Keep these records in perpetuity:

  • Executed plan documents (original 401(k) plan document, adoption agreement, amendments, restatements, and summary plan description)
  • Documentation related to investment or retirement plan committee meetings (investment policy statement, meeting minutes, quarterly or annual financial reports, and internal electronic or written communications that discuss the decision-making process)
  • Forms used to process distributions, loans, qualified domestic relations orders, and hardship distributions, including backup documentation

Keep these records for at least six years:

  • Annual tax filing forms (IRS Form 5500, summary annual reports, and, if required, audited financial statements)
  • Participant records and forms pertaining to salary deferral elections or changes; plan enrollment; dates of hire, termination, and eligibility; compensation; beneficiaries; and breaks in service
  • Annual nondiscrimination testing results
  • Fidelity bond coverage and/or fiduciary insurance coverage
  • Participant communications (e.g., enrollment materials, educational seminar materials, and 404(a)(5) fee disclosure notices)

Electronic Storage Considerations:

If your office is paperless, the use of technology to store documents is allowable under ERISA, provided some key conditions are met.

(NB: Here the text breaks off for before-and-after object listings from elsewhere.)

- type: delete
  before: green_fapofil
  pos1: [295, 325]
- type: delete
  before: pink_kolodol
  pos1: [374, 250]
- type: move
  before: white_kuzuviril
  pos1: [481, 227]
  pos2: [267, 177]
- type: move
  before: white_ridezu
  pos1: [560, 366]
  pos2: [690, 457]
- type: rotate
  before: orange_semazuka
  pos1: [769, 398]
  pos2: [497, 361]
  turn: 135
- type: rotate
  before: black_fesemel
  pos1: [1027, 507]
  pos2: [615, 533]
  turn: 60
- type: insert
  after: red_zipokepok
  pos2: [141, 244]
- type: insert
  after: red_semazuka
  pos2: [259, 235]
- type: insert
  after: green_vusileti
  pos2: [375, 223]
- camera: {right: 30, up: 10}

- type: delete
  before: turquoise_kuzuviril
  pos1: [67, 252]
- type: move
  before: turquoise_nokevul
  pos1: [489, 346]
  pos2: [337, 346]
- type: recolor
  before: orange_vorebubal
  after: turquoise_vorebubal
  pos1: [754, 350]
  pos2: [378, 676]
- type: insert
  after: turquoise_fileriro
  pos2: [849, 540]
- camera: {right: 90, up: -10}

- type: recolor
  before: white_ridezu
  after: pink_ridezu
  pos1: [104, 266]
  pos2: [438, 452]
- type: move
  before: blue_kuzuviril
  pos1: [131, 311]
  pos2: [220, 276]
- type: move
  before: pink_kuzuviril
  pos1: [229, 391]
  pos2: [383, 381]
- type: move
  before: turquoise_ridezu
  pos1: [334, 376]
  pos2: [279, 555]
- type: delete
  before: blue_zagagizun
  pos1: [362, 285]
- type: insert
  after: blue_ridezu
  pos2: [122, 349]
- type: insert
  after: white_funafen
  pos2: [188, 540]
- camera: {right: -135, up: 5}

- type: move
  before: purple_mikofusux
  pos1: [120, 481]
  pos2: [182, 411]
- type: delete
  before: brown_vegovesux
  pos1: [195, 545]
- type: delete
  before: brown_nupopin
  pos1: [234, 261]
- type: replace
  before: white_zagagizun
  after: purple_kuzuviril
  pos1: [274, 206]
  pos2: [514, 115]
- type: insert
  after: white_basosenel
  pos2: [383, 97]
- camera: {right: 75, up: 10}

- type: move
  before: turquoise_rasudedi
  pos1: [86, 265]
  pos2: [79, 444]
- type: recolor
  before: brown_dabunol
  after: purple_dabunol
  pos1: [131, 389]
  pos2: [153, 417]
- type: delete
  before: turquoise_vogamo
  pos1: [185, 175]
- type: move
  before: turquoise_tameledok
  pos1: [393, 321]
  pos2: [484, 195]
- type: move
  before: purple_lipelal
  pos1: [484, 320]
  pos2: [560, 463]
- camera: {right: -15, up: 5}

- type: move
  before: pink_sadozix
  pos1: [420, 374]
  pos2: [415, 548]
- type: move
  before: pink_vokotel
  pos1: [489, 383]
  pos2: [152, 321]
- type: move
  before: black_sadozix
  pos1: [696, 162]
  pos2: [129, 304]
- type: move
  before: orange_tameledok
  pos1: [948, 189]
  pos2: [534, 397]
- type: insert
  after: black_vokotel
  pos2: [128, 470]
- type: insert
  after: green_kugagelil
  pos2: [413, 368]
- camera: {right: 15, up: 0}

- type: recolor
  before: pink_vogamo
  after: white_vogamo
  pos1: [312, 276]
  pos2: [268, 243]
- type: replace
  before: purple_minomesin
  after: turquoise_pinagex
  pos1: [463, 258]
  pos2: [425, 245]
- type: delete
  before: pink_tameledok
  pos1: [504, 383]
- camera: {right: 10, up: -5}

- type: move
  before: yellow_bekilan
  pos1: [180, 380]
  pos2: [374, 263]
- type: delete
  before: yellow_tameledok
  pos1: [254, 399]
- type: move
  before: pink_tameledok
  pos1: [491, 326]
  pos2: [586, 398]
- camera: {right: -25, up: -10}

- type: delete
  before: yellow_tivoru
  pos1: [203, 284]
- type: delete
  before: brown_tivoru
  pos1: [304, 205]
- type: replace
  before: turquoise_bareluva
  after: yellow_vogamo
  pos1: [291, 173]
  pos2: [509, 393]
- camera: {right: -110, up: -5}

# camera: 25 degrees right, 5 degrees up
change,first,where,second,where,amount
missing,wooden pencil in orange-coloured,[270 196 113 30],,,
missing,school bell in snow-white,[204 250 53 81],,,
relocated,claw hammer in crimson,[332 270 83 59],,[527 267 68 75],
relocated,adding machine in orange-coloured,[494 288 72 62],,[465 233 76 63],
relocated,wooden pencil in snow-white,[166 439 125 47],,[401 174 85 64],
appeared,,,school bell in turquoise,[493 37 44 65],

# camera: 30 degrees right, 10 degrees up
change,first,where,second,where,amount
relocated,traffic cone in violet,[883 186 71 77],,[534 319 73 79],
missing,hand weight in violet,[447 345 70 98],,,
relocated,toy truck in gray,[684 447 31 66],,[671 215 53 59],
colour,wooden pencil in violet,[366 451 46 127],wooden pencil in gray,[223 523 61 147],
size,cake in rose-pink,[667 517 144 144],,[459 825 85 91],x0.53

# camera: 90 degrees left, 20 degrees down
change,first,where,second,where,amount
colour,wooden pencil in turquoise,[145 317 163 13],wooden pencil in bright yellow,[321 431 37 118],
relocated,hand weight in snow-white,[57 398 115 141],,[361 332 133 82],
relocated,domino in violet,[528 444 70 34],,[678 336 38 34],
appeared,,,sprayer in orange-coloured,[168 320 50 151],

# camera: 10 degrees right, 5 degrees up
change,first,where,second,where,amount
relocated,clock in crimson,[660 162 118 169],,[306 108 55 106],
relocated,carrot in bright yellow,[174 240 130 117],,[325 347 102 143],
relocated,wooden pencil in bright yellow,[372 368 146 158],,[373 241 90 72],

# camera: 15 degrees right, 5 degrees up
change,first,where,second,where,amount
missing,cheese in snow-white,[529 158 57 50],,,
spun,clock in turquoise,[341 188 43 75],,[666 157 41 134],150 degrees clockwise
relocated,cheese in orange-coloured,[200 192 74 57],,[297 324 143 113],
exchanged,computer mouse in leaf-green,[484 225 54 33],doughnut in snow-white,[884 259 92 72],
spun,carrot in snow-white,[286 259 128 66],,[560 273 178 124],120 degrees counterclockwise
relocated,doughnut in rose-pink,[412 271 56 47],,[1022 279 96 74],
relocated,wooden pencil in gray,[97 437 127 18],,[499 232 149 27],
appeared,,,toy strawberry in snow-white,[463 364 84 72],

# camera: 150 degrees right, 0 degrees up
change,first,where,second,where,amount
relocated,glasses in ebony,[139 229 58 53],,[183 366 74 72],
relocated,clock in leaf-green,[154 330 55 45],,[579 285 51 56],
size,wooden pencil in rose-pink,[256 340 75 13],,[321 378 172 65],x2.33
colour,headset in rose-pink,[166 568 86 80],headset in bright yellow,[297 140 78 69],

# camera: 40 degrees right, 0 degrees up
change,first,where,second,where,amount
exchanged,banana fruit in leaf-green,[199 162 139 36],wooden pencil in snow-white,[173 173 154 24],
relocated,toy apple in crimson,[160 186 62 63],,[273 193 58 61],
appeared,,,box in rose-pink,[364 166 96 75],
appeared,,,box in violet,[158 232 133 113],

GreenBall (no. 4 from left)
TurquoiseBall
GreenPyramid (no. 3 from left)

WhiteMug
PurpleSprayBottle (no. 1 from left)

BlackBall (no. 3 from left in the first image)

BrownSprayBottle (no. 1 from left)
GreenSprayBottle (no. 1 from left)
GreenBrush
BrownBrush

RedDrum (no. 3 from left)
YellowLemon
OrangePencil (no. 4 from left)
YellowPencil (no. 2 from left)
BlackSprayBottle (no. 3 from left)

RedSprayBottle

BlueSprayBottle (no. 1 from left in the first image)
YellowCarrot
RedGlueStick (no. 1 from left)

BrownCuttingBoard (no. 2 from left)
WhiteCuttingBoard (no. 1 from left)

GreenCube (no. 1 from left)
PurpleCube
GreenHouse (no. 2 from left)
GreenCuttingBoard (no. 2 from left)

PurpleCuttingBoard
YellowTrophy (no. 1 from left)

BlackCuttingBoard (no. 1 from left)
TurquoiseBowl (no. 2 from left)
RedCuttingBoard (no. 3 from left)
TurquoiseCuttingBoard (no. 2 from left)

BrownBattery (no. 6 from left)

If your plan’s recordkeeper, third-party administrator, or plan advisor offers virtual fiduciary vaults, you can use this option to maintain records electronically in compliance with ERISA’s document storage mandate. And here’s another big benefit of electronic storage: if your plan is audited by the IRS or the Department of Labor, providing complete, accurate documents, reports, and records upon request will be simple. Not only will you save time and energy, but you could avoid paying penalties for failure to comply with ERISA’s record retention requirements. To sum up, retirement plan fiduciaries should focus on two key principles to stay compliant with ERISA record retention rules: organization and preparedness. Having—and abiding by—an efficient system for retaining retirement plan documents is paramount!